13.2.18

As guerras culturais



«A expressão "guerra cultural" é corrente na vida política e comunicacional americana, mas praticamente inexistente em Portugal. Ela designa conflitos que, sendo políticos, remetem para mundividências culturais no sentido lato e que são confrontacionais. Eles envolvem questões religiosas, de género e de raça, com uma forte componente simbólica, e tem -se acentuado muito na era Trump. Trump aliás usa-os como instrumento político e deliberadamente agudiza-os.

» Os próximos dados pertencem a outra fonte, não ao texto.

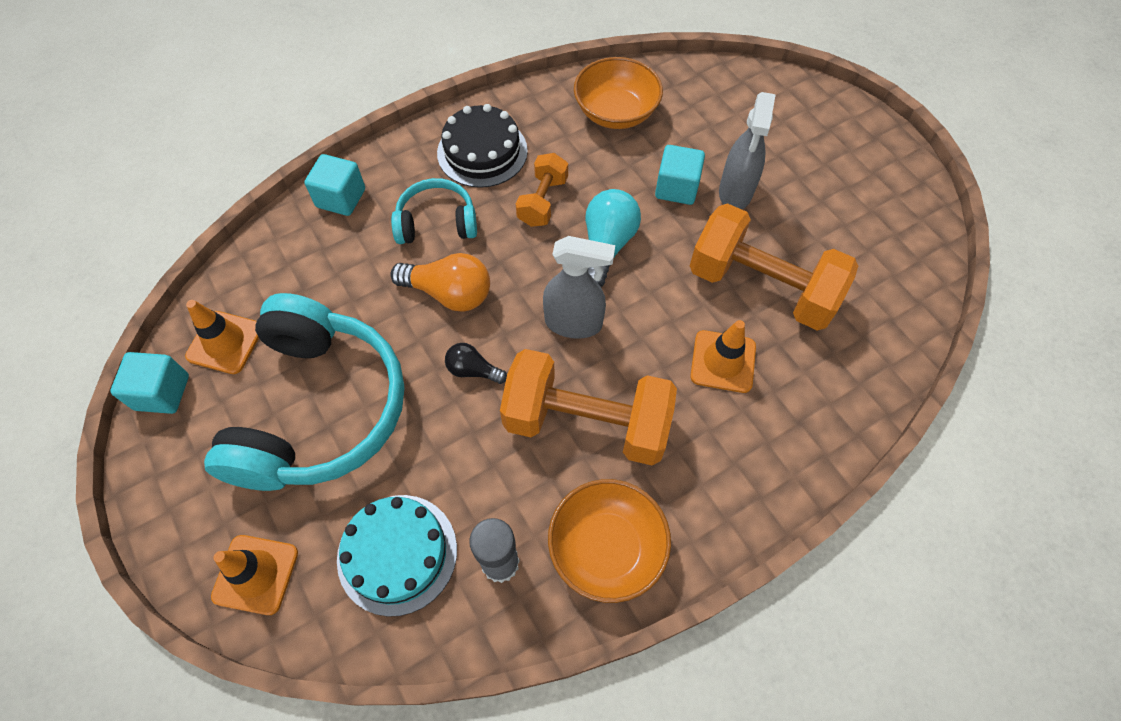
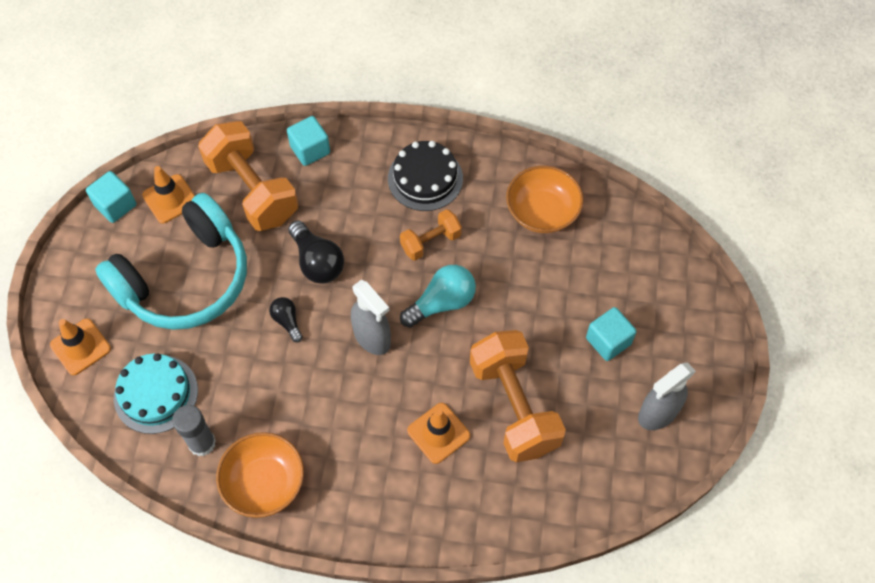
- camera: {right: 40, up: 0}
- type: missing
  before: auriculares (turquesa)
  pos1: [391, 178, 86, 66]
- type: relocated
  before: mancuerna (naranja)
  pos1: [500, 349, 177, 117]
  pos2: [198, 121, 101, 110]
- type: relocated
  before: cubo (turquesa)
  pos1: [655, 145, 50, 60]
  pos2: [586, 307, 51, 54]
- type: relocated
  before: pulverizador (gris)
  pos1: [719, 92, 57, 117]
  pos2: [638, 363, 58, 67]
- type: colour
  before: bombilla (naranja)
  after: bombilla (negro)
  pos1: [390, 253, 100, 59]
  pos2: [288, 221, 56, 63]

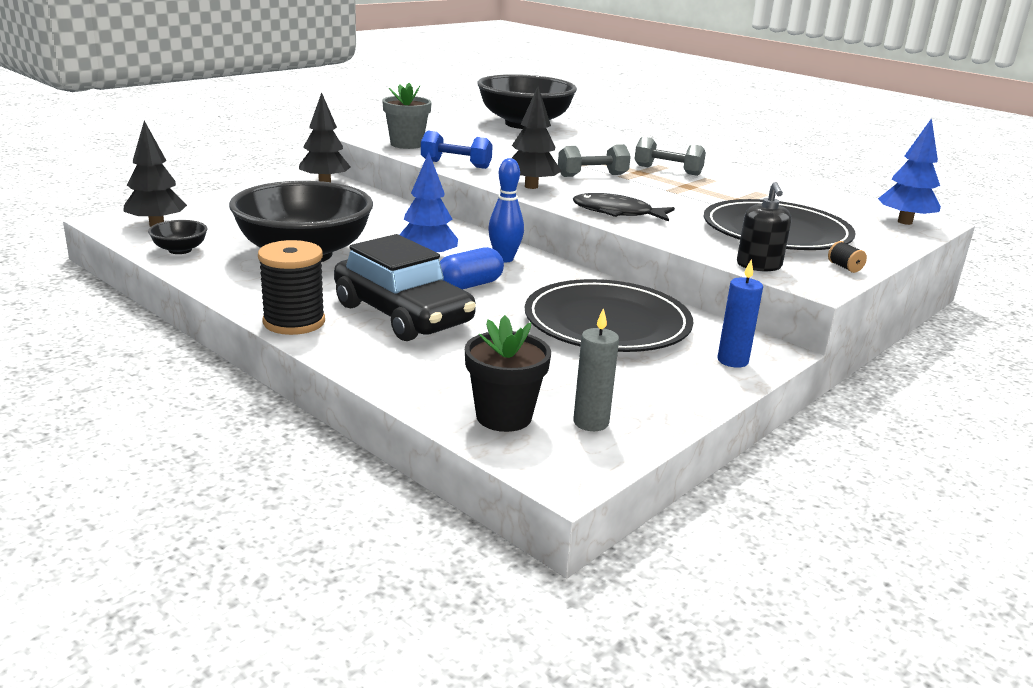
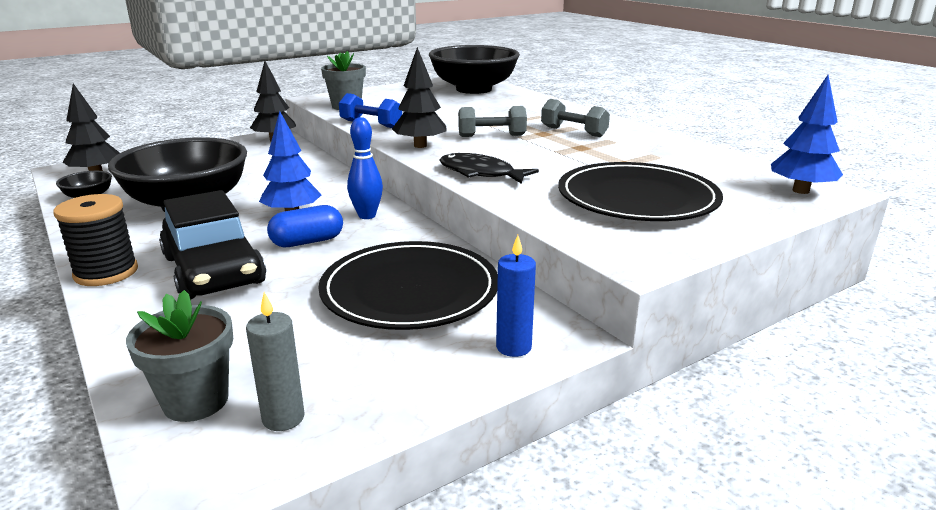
- camera: {right: 15, up: 0}
- type: missing
  before: dispensador de jabón (negro)
  pos1: [737, 182, 55, 89]
- type: missing
  before: carrete (negro)
  pos1: [828, 241, 39, 32]
- type: colour
  before: maceta (negro)
  after: maceta (gris)
  pos1: [465, 315, 86, 117]
  pos2: [126, 290, 107, 132]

O conflito que opõe os jogadores de futebol americano negros que se ajoelham quando toca o hino para protestar contra as violências racistas provocam a fúria do Presidente e dos sectores que o apoiam, a chamada "base", com destaque para o porta-voz que é a Fox News. Na verdade, se no início do protesto havia jogadores que pura e simplesmente se recusavam a levantar, a maioria usa uma fórmula que não deixa de ser respeitosa com o hino e com a bandeira, ajoelha-se. Mas a violência verbal, as ameaças, os boicotes as inimagináveis pressões para que sejam despedidos são típicas de uma verdadeira "guerra".

Não adianta dizer que a prática de tocar o hino e de os jogadores se levantarem é recente, que é abusivo dizer que quando os jogadores protestam em nada significa que o estejam a fazer contra as forças armadas, os veteranos, os patriotas, como diz Trump. Claro que nós percebemos que o que enfurece Trump é saber que o protesto é contra ele, e que vem de um mundo "americano" que mergulha nos sectores que o apoiaram, e por isso é-lhe demasiado sensível. Mas a "guerra cultural" encontra-se na ideia do patriotismo sagrado que é representado na bandeira e no hino e ele manipula esse sentimento e exacerba-o para esquecer a questão da cor e da injustiça motivada pela cor.

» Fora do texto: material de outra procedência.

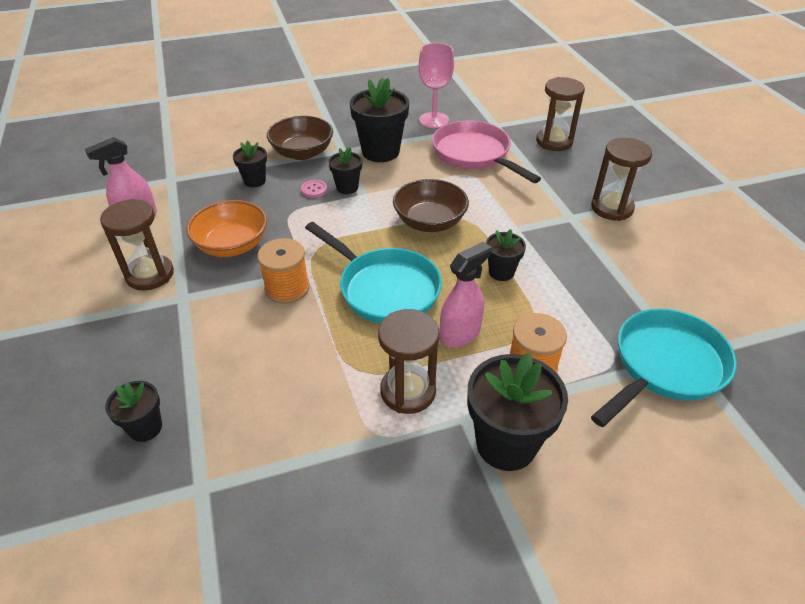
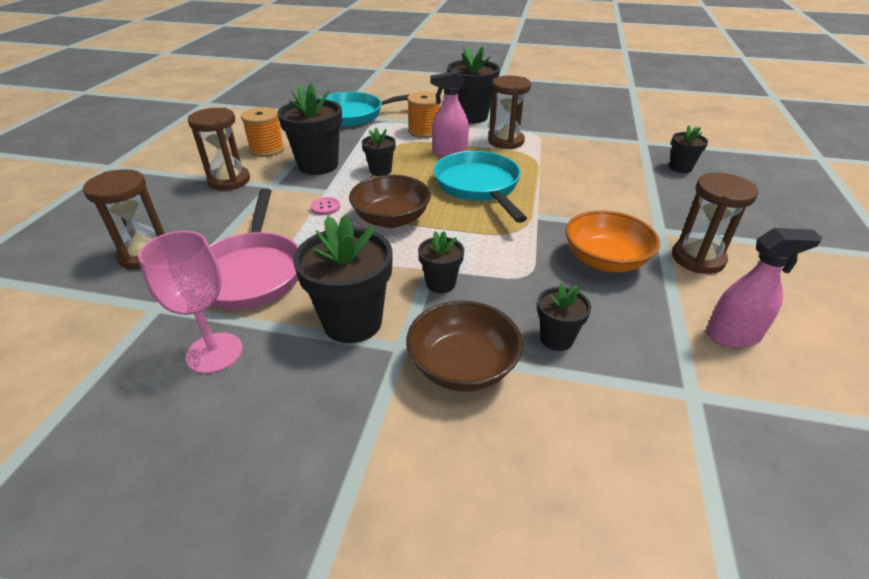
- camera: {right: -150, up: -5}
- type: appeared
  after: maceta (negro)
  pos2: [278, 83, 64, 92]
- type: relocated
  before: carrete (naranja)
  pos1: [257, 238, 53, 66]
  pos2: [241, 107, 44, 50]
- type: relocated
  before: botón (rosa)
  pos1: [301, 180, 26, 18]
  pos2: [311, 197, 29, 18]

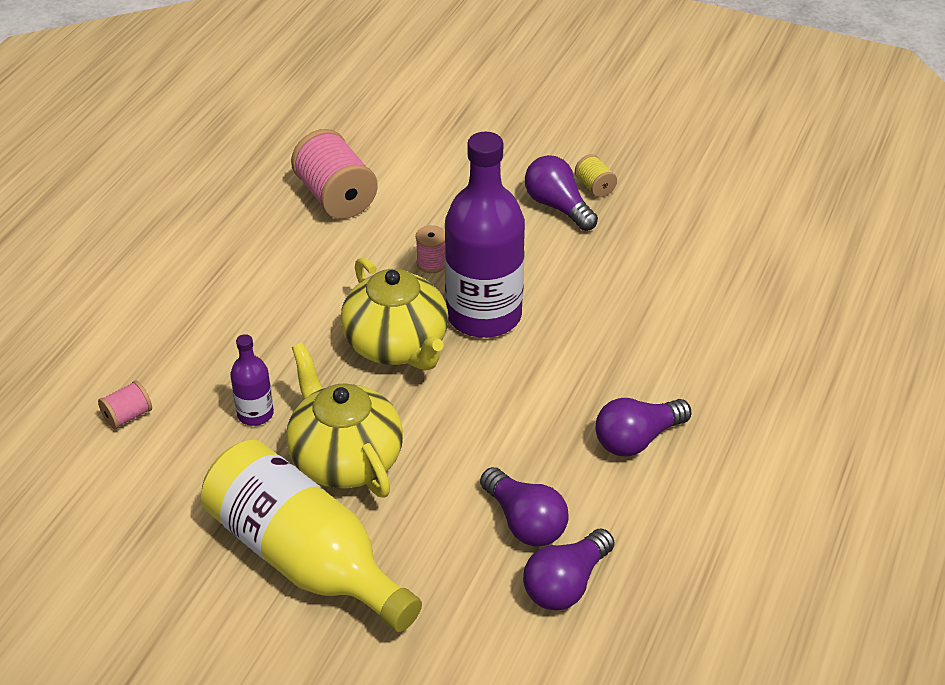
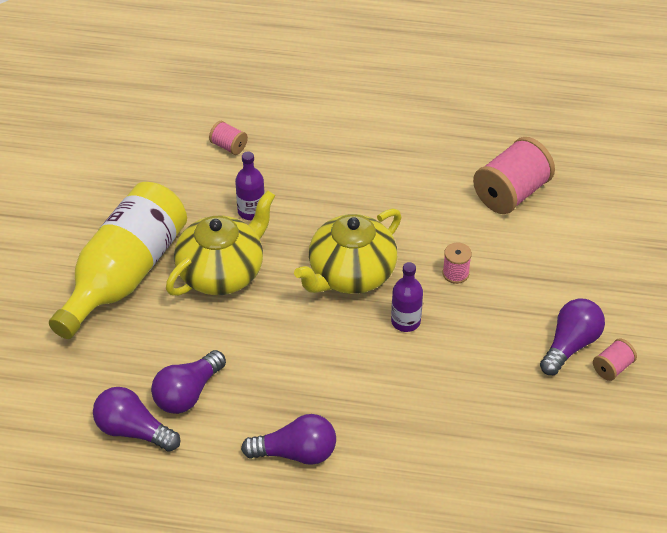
- camera: {right: 75, up: 5}
- type: colour
  before: carrete (amarillo)
  after: carrete (rosa)
  pos1: [575, 154, 42, 44]
  pos2: [593, 339, 44, 42]
- type: spun
  before: bombilla (morado)
  pos1: [596, 398, 95, 59]
  pos2: [241, 414, 95, 51]
  turn: 135
- type: size
  before: botella (morado)
  pos1: [445, 132, 80, 206]
  pos2: [391, 262, 32, 70]
  scale: 0.45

Um país sem guerras culturais

Por cá não temos nada de parecido, passadas as guerras do aborto, do casamento de pessoas do mesmo sexo, e, em embrião, da já esquecida questão dos colégios que se tentou colocar nesse plano, tanto mais que a Igreja teve um papel significativo na mobilização das manifestações. Recentemente houve também uma questão desta natureza mas não parece ter mobilizado muita gente. Tinha a ver com a discussão da idade a partir da qual uma pessoa podia mudar de sexo e qual o papel dos sistemas de saúde pública nestes casos. Mas, na verdade, Portugal, como aliás grande parte da Europa, como se vê mesmo na católica Irlanda, não parece muito virado para "guerras culturais". Talvez porque nas sociedades europeias haja uma relativa homogeneização dos costumes e, com o avanço da descrença, a religião não tenha já hoje uma grande capacidade de dividir.

No entanto, eu sou prudente quanto ao que possa acontecer no futuro, porque com o populismo vem também "guerras culturais".»